Electronic cigarettes – or rather their use – may soon be formally banned on all passenger aircraft in the United States. As you probably know, smoking a cigarette on your flight has been illegal for quite some time…since 1987 in fact.
The original law passed by Congress states (…in 49 USC Section 41706) “An individual may not ‘smoke’ in an aircraft.” After the law was passed, the U.S. Department of Transportation wrote regulations to enforce this new law.
However, using an e-cigarette is not smoking as defined by DOT regulations. Combustion does not occur and the device doesn’t emit smoke, it emits (…and you exhale) water vapor. Therefore, it cannot be legally regulated under current law. What would need to occur is for Congress to amend the 1987 law to include electronic cigarette devices.
Today though, it appears the DOT is essentially writing its own laws to re-define what smoking is. Their proposal would slap a maximum fine of $3300 on anyone caught using an e-cigarette on an airplane.
This is equal to the fine imposed for smoking a regular cigarette, which we and the Consumer Advocates for Smoke-Free Alternatives Association (CASAA) find to be quite extreme and in violation of the 8th Amendment to the U.S. Constitution, which prohibits cruel and unusual punishment.
CASAA’s advisory also says the DOT hasn’t produced any evidence to suggest that water vapor coming off an e-cigarette is harmful to bystanders…we certainly haven’t seen any evidence of this sort.

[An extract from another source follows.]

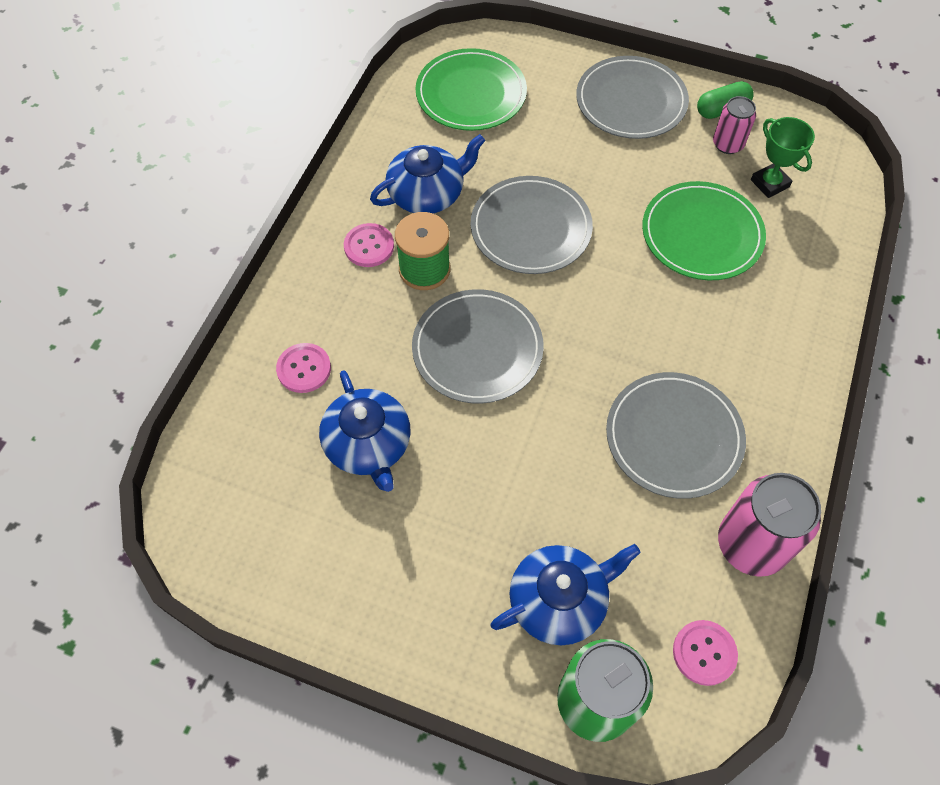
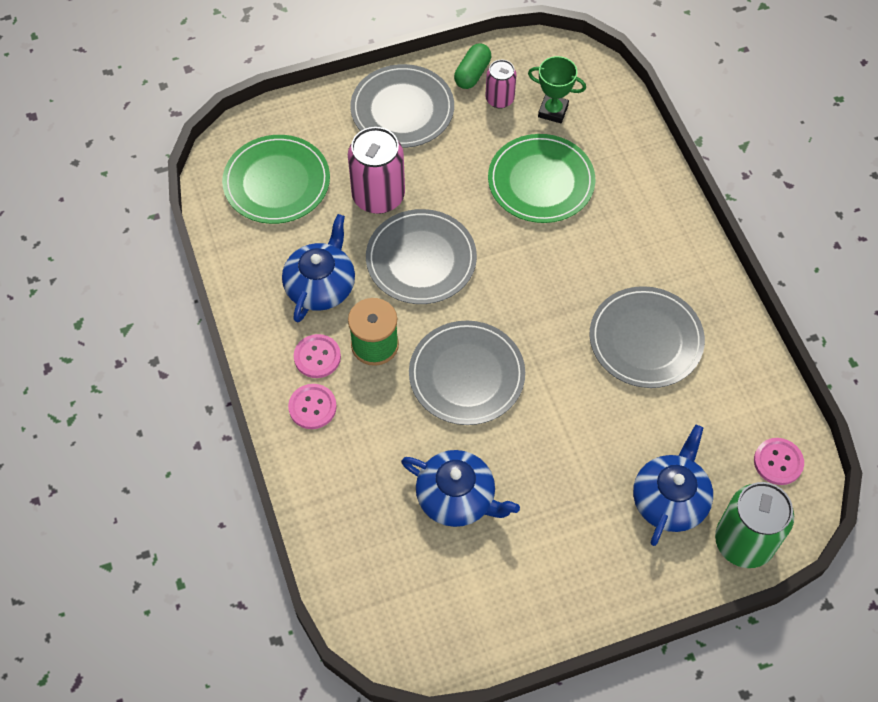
camera: 40 degrees left, 0 degrees up
(304, 369) = (360, 481): pink button -> pink button (312, 407)
(751, 544) = (748, 374): pink can -> pink can (378, 196)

CASAA has a great advisory on the proposed regulations along with contact information for the agency. They’re accepting comments through Nov. 14th so we implore you to take a few moments and send a polite, yet firm comment to the DOT asking them to withdraw their proposal.
The advisory also includes links to several studies showing e-cigarettes to be on par with nicotine replacement therapies (gums, patches) in terms of toxicity.